Can you design a circuit for a 2-level majority with 16 inputs (four groups of 4)? That is, the output is asserted only if a majority of the groups (at least 3) have a majority among their members. This is somewhat like the Electoral College, except that the groups (states) have different weights. It also illustrates one of the most important principles of engineering: if you have something already designed that fits the spec, use it. Of course, it regularly runs in competition with the NIH principle (what is the NIH principle? It's not about the National Institutes of Health)

Answer 1

Q = AB(C + D) + CD(A + B)
Use four to accommodate the 16 inputs and a fifth to accommodate the outputs of the first four. Each segment requires (4) 2-input ANDs and (3) 2-input ORs.

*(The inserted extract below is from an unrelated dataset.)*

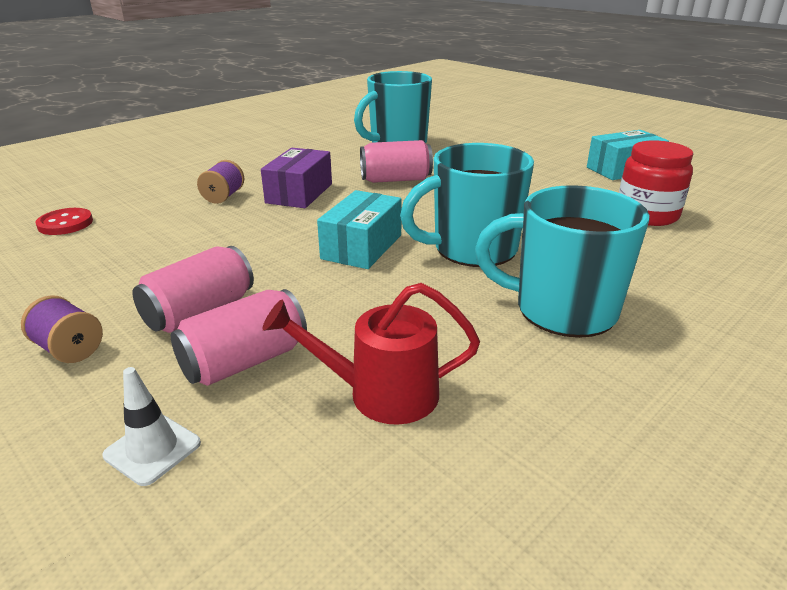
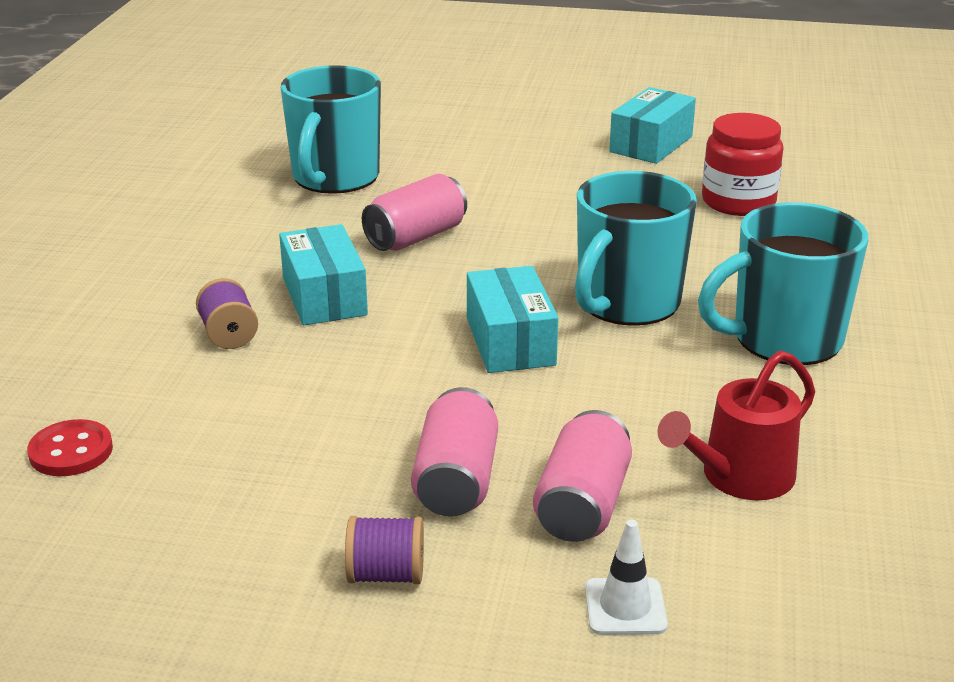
camera: 35 degrees left, 0 degrees up
(299, 193) = (324, 296): purple box -> turquoise box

You can work it out to use entirely NANDs or NORs, but that's no longer necessary with today's ICs.

Answer 2

Well, The "NIH principle" is a typical occurrence amongst scientists and engineers: It means "Not Invented Here" or in other words, if *I* didn't have this idea, then it MUST be wrong....!
Whether I understand the actual question is another thing.
I visualize a logic circuit with 4 NAND gates, each having 4 inputs (that represents the 16 inputs in 4 groups).
Now you need a circuit that takes the 4 outputs of those NAND gates and only switches if 3 of them are "high". That could be done by a current summing amplifier, like this one
http://www.elektropage.com/Opamps/?id=11
You dimension the resistor in such a way that the Op-Amp only switches through if any 3 (or all 4) inputs are active.